An interesting observation related to this is that the range on the ithlete scale from Poor to Excellent is only 12 points. These scores are averages so it’s important to use the (blue) base line for assessments rather than just daily readings. Of course it doesn’t mean that if you get a 60 score on ithlete on one day that your overall health has become poor, but if your baseline is continually declining, there is likely to be an underlying reason that requires attention. Conversely, you can feel rightly proud of upward baseline trends over longer periods of time, which can be brought about by improved sleep patterns, lower stress levels, better diet and higher aerobic fitness.
By Simon Wegerif.
Read the full paper here:
Investigating the associations of self-rated health: heart rate variability is more strongly associated than inflammatory and other frequently used biomarkers in a cross sectional occupational sample. Jarczok et al.
Does the Ithlete number reflect the values taken seated, standing or laying down as a reference?
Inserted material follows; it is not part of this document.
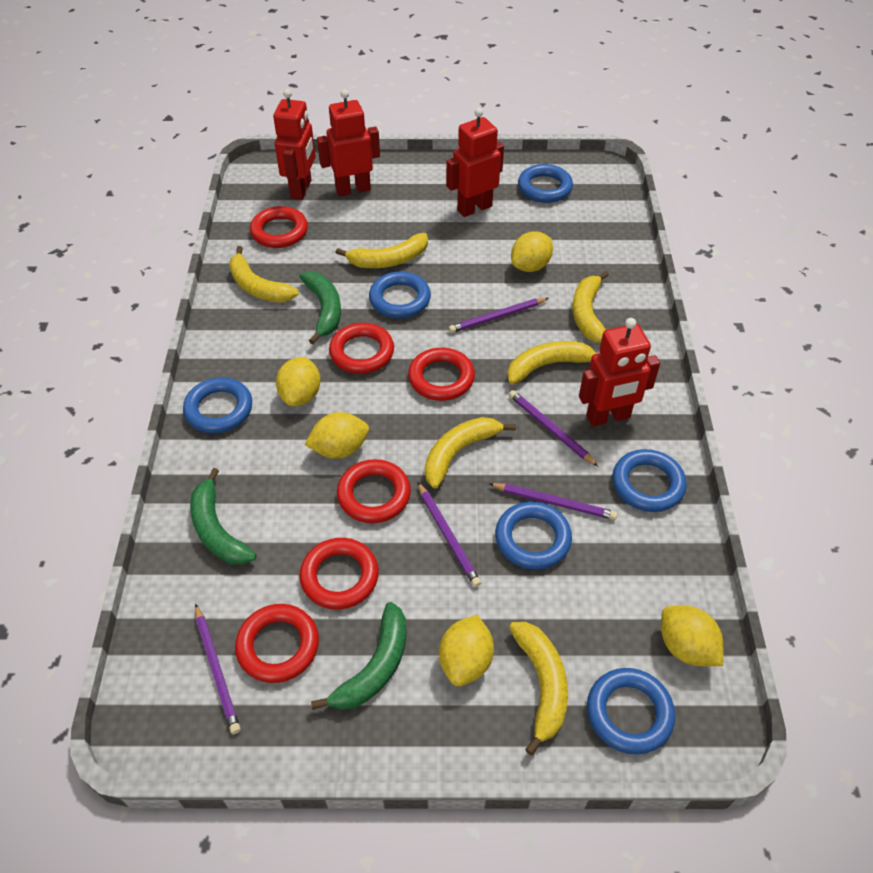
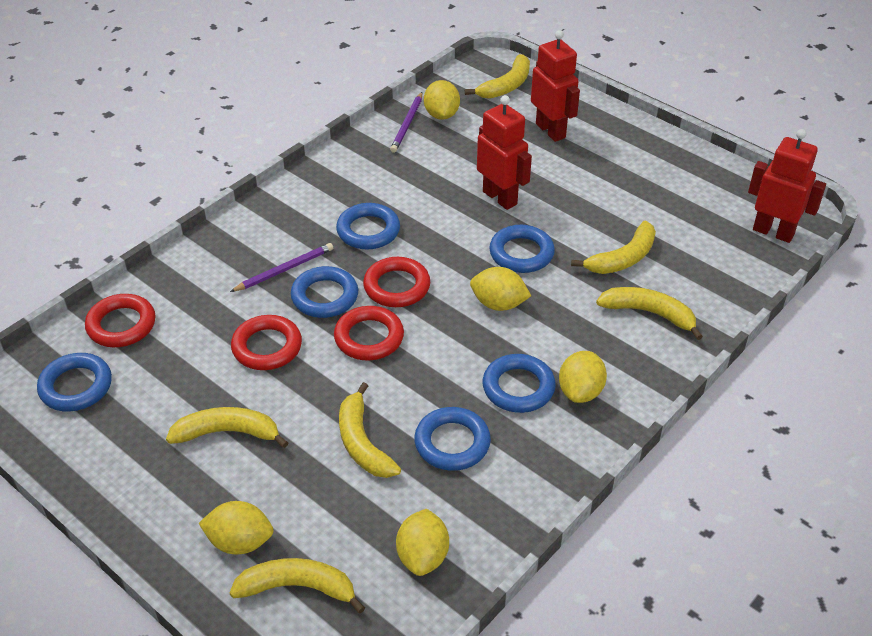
green banana: 3 -> 0
purple pencil: 5 -> 2
red ring: 6 -> 4
red robot: 4 -> 3

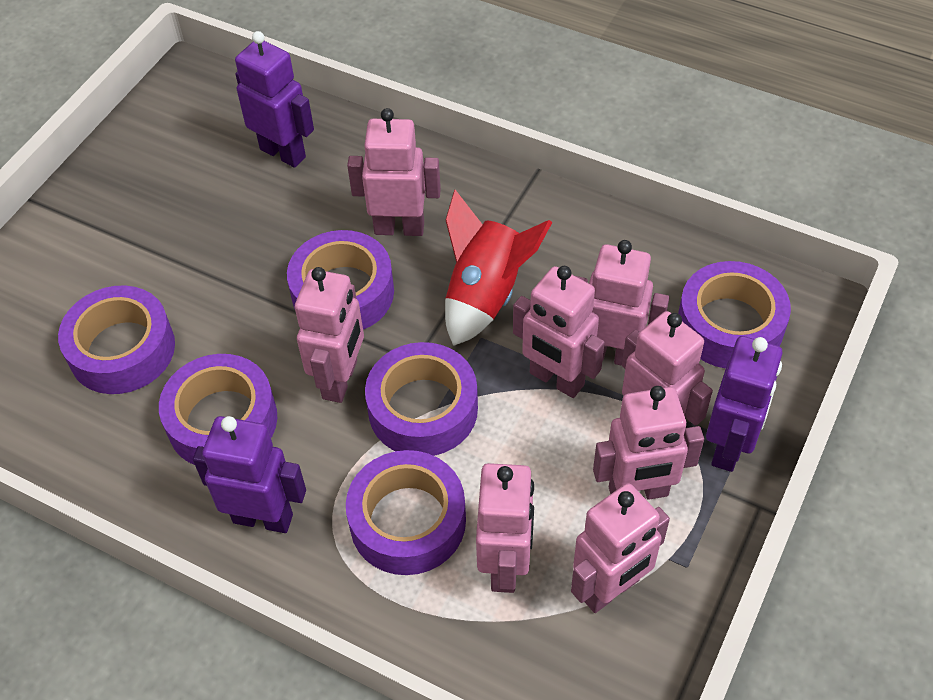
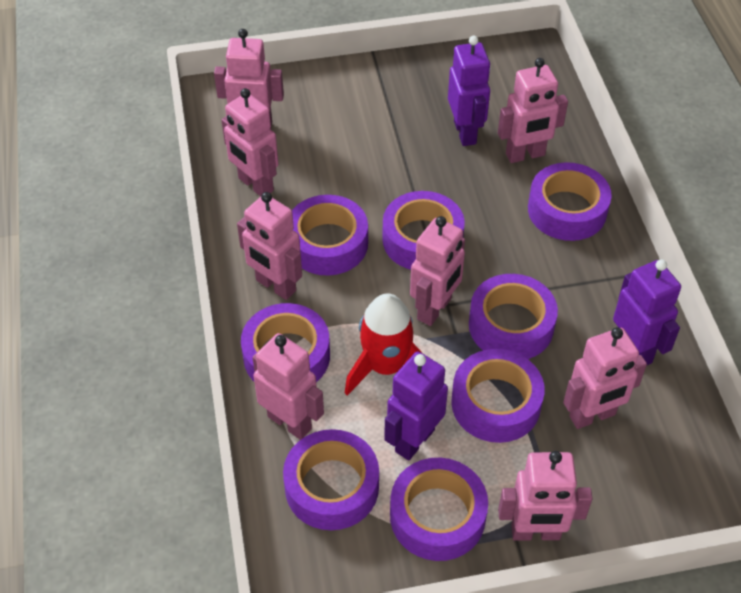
purple tape: 6 -> 8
My standing score is lower than seated and the spread can vary in terms of response to exercise. Knowing which reference position is an optimal comparison would help to contextualize the Ithlete numbers.
We would expect the result to vary between standing, sitting and lying down (with standing being lower, lying down highest). We recommend taking your ithlete reading sitting down because this shows best the correlation with the gold standard ECG measurement, but the most important thing is to be consistent. ithlete uses your personal baseline to determine the colour coded advice so only through consistency will you be measuring like with like.
You might also be interested in this Standing vs. Supine ithlete HRV Measurement for a more detailed look at the different positions.
I hope that helps,
I’ve been monitoring my hrv since jan 1st. Every morning when I start my testing I get this feeling of nervous anxiety. Nothing intense. Just the sort of thing where my brain is thinking stuff like “what’s it gonna be today?”, “what’s my HR?”, “is it improving or getting worse?”, etc.
I take my test in the lying position and go for 5 minutes while trying to meditate and calm my mind.
I have this issue with my BP readings too. You know, that whole white coat syndrome thing.
My question is; how much can this affect my readings?
The bad news is that it will affect your readings, making them lower than they would be if you were relaxed and not anxious.
The good news is that if this happens every morning, all the readings will be equally affected, ie your baseline will be lower, but daily variations due to training, nutrition etc will still show through.
I used to get this quite a bit myself, but eventually learned to do my reading almost immediately on waking, so I was deliberately half asleep and had not overthought anything (yet!).
If that isn’t possible or doesn’t work for you, ensure the meditation includes slow deep breathing at around 6 breaths per minute.
Hope this helps!
it does help. Thanks Simon
If extroverts and introverts vary in how they use their sympathetic and parasympathetic systems then wouldn’t interpreting hrv differ depending on if someone is an introvert out an extrovert?http://www.quietrev.com/why-introverts-and-extroverts-are-different-the-science/
It’s a good point. My immediate thought would be that your HRV would itself be affected more or less by social stressors depending on your degree of introspection.
I expect Prof Steven Porges would have a lot to say on this subject – he is a real expert on psychophysiological phenomena.
Interesting that mean hrv is realted to overall healht between pople
how about within people
for a single person how well does hrv rpedict overall health day to day?
We conducted a study with a London hospital 2 years ago on heart failure patients with a starting hypothesis that day to day changes in HRV would indicate overall health sufficiently well that activity levels for the day could be prescribed. Unfortunately it was never completed due to NHS funding cuts :-(
We are going to summarise some research on HRV and illness soon, so that should provide a better answer to your question.